WASHINGTON — The United States and China, concluding high-level economic talks, agreed to launch negotiations on an investment treaty that holds out the promise of greatly expanded opportunities for U.S. companies in China.
The countries also pledged greater cooperation to deal with energy shortages and global pollution.
The agreements were announced Wednesday by Treasury Secretary Henry Paulson, who said he believed the initiatives would produce “significant progress” on two shared priorities of both nations.
The announcement on the investment negotiations and the 10-year cooperative agreement on energy and the environment came as the two countries concluded two days of talks aimed at defusing simmering economic tensions.
Paulson held a joint news conference in Treasury’s ornate Cash Room with Chinese Vice Premier Wang Qishan to wrap up the fourth round of a series of talks known as the Strategic Economic Dialogue.
Paulson said the cooperative agreement would allow the two countries to address “some of the most important and difficult challenges facing our nations and the world today — energy security, environmental sustainability and climate change.”
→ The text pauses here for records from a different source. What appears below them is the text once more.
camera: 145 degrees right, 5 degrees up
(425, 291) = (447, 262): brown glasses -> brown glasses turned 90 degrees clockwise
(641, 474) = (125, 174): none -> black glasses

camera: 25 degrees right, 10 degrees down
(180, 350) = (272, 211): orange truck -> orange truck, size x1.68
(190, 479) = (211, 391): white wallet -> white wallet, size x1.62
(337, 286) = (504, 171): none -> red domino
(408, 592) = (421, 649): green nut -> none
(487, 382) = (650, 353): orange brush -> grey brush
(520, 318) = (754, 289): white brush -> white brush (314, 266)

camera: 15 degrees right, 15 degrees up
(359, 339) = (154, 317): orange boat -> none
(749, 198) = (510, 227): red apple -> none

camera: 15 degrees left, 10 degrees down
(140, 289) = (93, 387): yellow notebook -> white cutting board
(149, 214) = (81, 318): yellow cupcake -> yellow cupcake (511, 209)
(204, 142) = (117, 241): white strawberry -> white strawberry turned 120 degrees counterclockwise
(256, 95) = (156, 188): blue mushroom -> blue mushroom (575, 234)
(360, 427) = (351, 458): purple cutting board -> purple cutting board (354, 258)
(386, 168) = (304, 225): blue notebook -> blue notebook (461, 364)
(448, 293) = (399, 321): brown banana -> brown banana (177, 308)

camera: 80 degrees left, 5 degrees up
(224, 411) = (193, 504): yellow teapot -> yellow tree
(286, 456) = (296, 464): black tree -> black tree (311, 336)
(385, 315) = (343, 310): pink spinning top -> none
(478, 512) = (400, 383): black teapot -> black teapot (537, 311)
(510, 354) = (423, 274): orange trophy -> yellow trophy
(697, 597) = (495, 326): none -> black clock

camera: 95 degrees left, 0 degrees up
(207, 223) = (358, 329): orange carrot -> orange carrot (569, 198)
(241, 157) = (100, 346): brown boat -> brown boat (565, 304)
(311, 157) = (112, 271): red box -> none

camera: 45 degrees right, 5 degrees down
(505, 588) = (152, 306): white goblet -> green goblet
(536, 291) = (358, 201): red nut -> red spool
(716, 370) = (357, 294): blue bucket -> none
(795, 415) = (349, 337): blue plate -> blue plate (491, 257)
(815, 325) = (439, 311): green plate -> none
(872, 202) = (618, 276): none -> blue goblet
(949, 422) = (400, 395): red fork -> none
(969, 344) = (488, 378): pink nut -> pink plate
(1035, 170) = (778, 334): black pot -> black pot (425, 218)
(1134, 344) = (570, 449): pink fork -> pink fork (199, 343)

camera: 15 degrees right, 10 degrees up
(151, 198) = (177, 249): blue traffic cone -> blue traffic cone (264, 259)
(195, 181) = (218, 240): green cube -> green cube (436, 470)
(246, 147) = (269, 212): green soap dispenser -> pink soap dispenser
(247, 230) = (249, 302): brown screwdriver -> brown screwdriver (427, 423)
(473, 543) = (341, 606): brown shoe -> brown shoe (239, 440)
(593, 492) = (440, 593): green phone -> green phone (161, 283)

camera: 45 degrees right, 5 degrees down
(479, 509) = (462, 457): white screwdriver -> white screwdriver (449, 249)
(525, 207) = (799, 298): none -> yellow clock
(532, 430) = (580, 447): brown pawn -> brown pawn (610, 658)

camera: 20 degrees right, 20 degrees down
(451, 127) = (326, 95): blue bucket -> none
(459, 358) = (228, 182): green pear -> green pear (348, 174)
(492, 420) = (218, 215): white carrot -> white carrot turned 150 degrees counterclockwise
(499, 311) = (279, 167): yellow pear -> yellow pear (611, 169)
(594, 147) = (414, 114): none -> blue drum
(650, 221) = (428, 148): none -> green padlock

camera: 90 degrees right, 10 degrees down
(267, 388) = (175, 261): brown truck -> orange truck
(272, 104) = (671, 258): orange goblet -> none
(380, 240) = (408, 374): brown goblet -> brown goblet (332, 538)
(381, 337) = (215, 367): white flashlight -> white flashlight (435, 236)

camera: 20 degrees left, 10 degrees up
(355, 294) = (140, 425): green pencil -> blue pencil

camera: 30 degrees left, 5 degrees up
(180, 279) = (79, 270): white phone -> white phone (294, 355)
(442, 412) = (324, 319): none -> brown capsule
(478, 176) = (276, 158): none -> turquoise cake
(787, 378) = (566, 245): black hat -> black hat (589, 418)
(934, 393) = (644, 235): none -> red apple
The announcement Wednesday represented a fleshing out of details of an agreement that was initially announced at the last round of talks in Beijing in December. Paulson said the framework would focus on five major areas: electricity, air, water, transportation and conservation of forest and wetland ecosystems.
The decision to pursue an investment treaty with China offers the prospect of dismantling barriers that U.S. companies face in their efforts to do business in China.
Administration officials stressed that the negotiations were expected to be lengthy and intense. It took 17 months of preliminary discussions to begin the negotiations.
“The unfair price advantage that the undervalued (Chinese currency) gives Chinese firms has forced many American companies to declare bankruptcy or even go out of business, harming our workers, families and middle class,” said a letter sent to the administration by a bipartisan group of 11 senators, including Democrats Barack Obama, Debbie Stabenow and Chuck Schumer and Republicans Jim Bunning, Olympia Snowe and Elizabeth Dole.
Wang on Tuesday urged patience as China implements reforms. He cautioned that the two countries must avoid “complicating and politicizing economic issues.” The Chinese have grown concerned about a number of bills in Congress that would impose sanctions on China unless it moves more quickly to let its currency rise against the dollar.